The focus of synthetic monitoring is on website performance. Synthetic monitoring emulates the transaction path, between a client and application server, and monitors what happens.
The goal of synthetic monitoring is to understand how a real user might experience an app or website.
In this article, we’ll go deep into this topic. You should learn a thing or two about how to get more value from your synthetic monitoring tools and strategy.
What is synthetic monitoring?
Synthetic monitoring is one type of IT monitoring, and its focus is on website performance. (Other types, for example, include application performance monitoring and real user monitoring. These different classes exist because each has its own strengths and weaknesses.)
Synthetic monitoring can be used to answer questions like:
- Website performance and availability, like “Is my website up? How fast is my site loading?”
- Incident resolution, like “Have we fixed our failed shopping cart transactions?”
- Optimization opportunities, like “Is there any part of this transaction where users are getting stuck? How or where can I optimize?
The best synthetic monitoring tools enable you to test at every development stage, monitor 24/7 in a controlled environment, A/B test performance effects, benchmark against competitors and, baseline and analyze performance trends across geographies.
(Explore Splunk Synthetic Monitoring, a leading tool for enterprise environments.)
How synthetic monitoring works
Synthetic monitoring vendors provide a remote (often global) infrastructure. This infrastructure visits a website periodically and records the performance data for each run.
(Importantly, the traffic measured is not of your actual users — it is synthetically generated to collect data on page performance.)
A simple synthetic monitoring simulation design includes three components:
- Agent nodes that actively probe a web service component
- A scenario generation component that describes the characteristics of the environment for the client-server transaction
- A dynamic web service component that simulates the workload through the assigned environment characteristics.
In synthetic monitoring, you can program a script to generate client-server transaction paths for a variety of scenarios, object types and environment variables. The synthetic monitoring tool then collects and analyzes application performance data along the customer’s journey of interacting with your application or web server:
- 1. A synthetic agent actively probes the target web service component to generate a transaction response.
- 2. Once the connection is established with the target, the tool collects performance data on actions that are typically performed by an end-user.
(Related reading: synthetic data.)
What synthetic monitoring can check
Synthetic monitoring checks are performed at regular intervals. The frequency of these checks—how often they happen — is typically determined by what is being checked. Availability, for example, might be checked once every minute.
You can set up all sorts of monitors, including:
Browser monitors. A real browser monitor simulates a user’s experience of visiting your website using a modern web browser. A browser monitor can be run at frequent intervals from multiple locations and alert you when, for example:
- Your site or application becomes unavailable.
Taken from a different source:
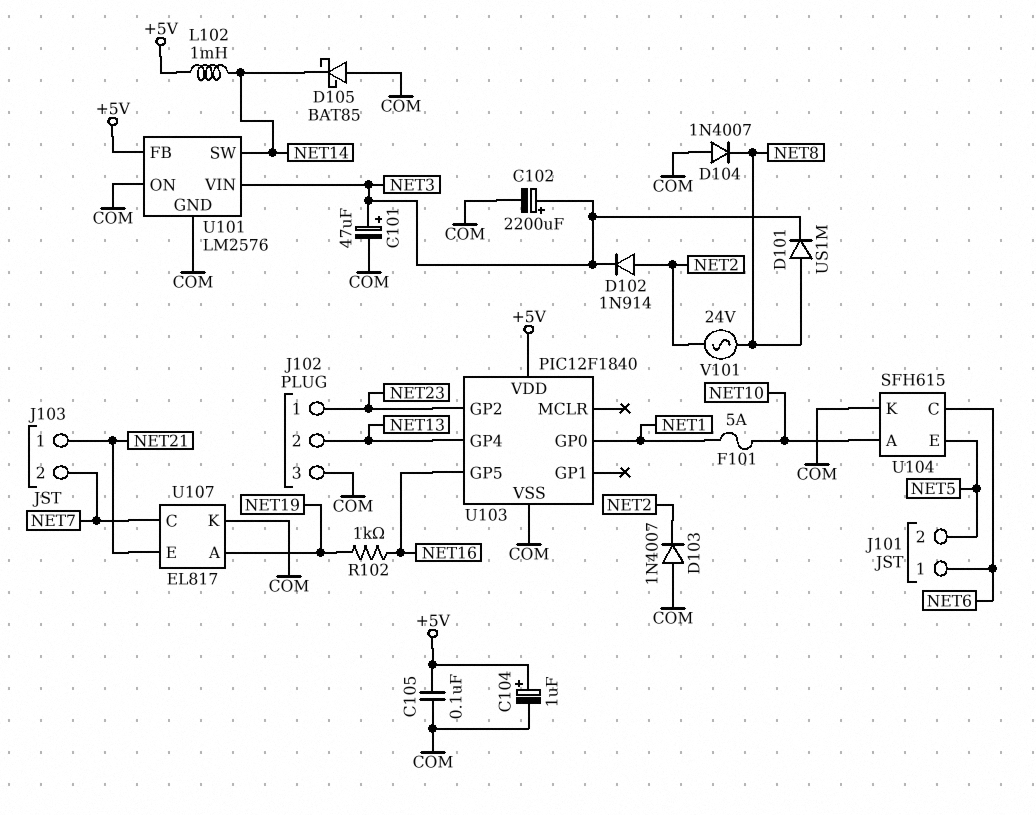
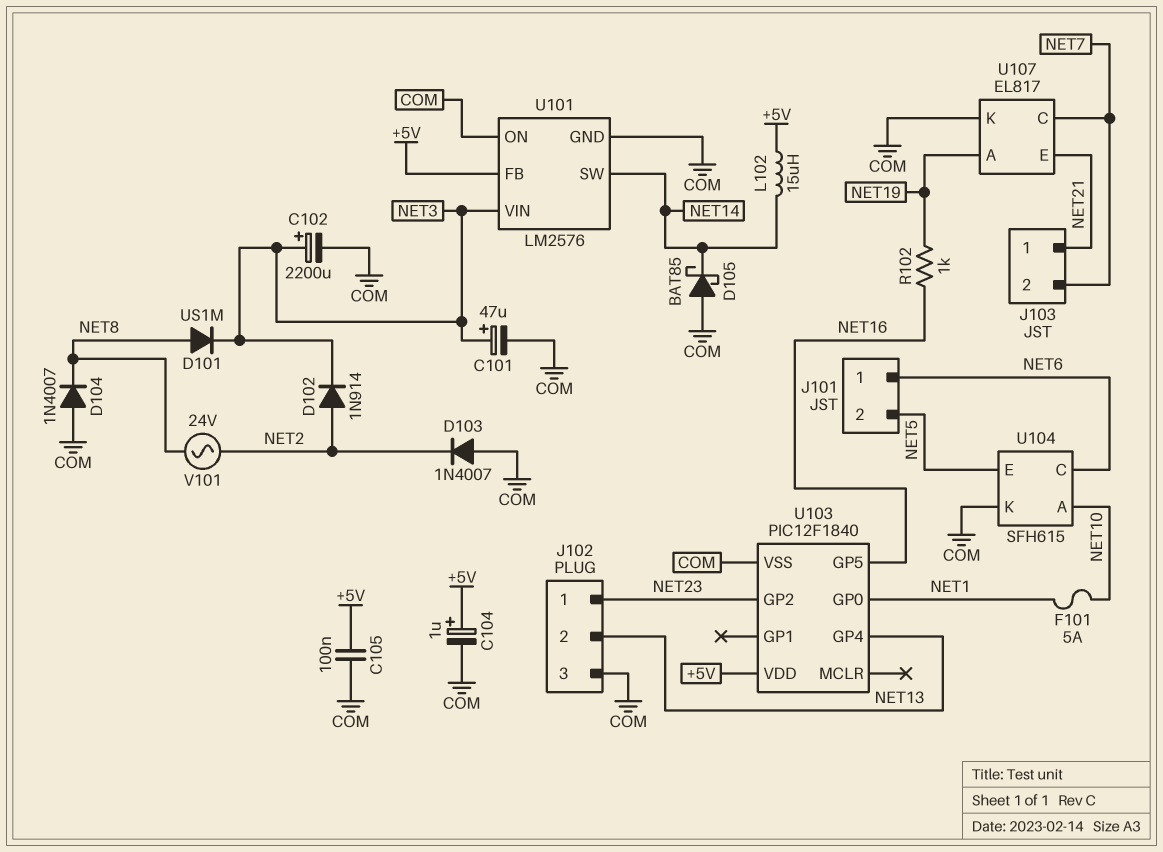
L102: 1mH (+5V, NET14) -> 15uH (+5V, NET14)

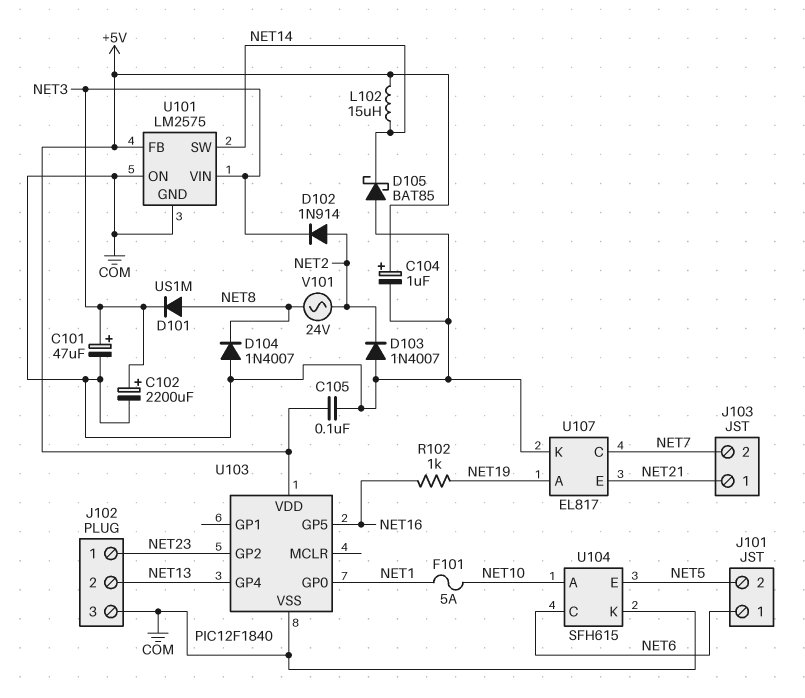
U101: LM2576 -> LM2575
- Performance degrades below the baseline.
Click path monitors. Click path monitors also simulate a user’s visit to your site but these monitor specific workflows. They allow you to create a custom script that navigates your website, monitoring a specific sequence of clicks and user actions, and which can be run at regular intervals.
Broken links monitors. These monitors allow you to create scripts that will test all the links for a specific URL. All failures are reported so you can investigate the individual unsuccessful links.
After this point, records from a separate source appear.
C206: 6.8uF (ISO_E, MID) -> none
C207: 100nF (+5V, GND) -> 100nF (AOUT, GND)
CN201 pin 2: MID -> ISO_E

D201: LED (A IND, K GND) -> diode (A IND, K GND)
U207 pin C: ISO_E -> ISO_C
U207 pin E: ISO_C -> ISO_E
HTTP monitors. HTTP monitors send HTTP requests to determine the availability of specific API endpoints or resources. They should allow you to set performance thresholds and be alerted when performance dips below the baseline.
Comparing synthetic & real user monitoring
- Synthetic monitoring generates synthetic (not data from real users or interactions) traffic data to collect data on page performance.
- Real user monitoring (RUM) injects an agent on each page of a website or application. The agent reports real page load data for every request that is really made for each page.
(Go deep into the differences in synthetic vs. real user monitoring.)
Delay scenarios in client-server comms
Let’s consider various delay scenarios for the client-server communications.
- A global delay may be caused by a network outage or dependency issue. It creates a significant delay in response time for all users. An example of the global delay scenario is a new feature release that introduces a slow database query that is overlooked by the QA.
- A partial delay may only affect some part of the web service infrastructure. An example is a hardware issue that affects the load balancer, which means that all servers now share a partial delay due to the issue on one server.
- A periodic delay occurs repetitively, and perhaps at irregular intervals. An example is periodic data backups that occupy the network bandwidth and introduce delays during peak usage intervals.
The synthetic monitoring agent emulates the behavior of a real-user and allows the synthetic monitoring tool to collect data on predefined metrics (such as availability and response time). This agent follows a programmable test routine. The configurations of this routine may include:
- Identifiers of the web service components that need to be tested
- The sequence of processes, activities and interactions between the agent and the web service
- Data sampling interval and testing duration
The scenario generation component injects a variety of testing scenarios that reflect the performance degradation or network outages. It may also specify how various agents are distributed to simulate a global user base accessing a web service through different data centers, as well as developments and changes in these circumstances.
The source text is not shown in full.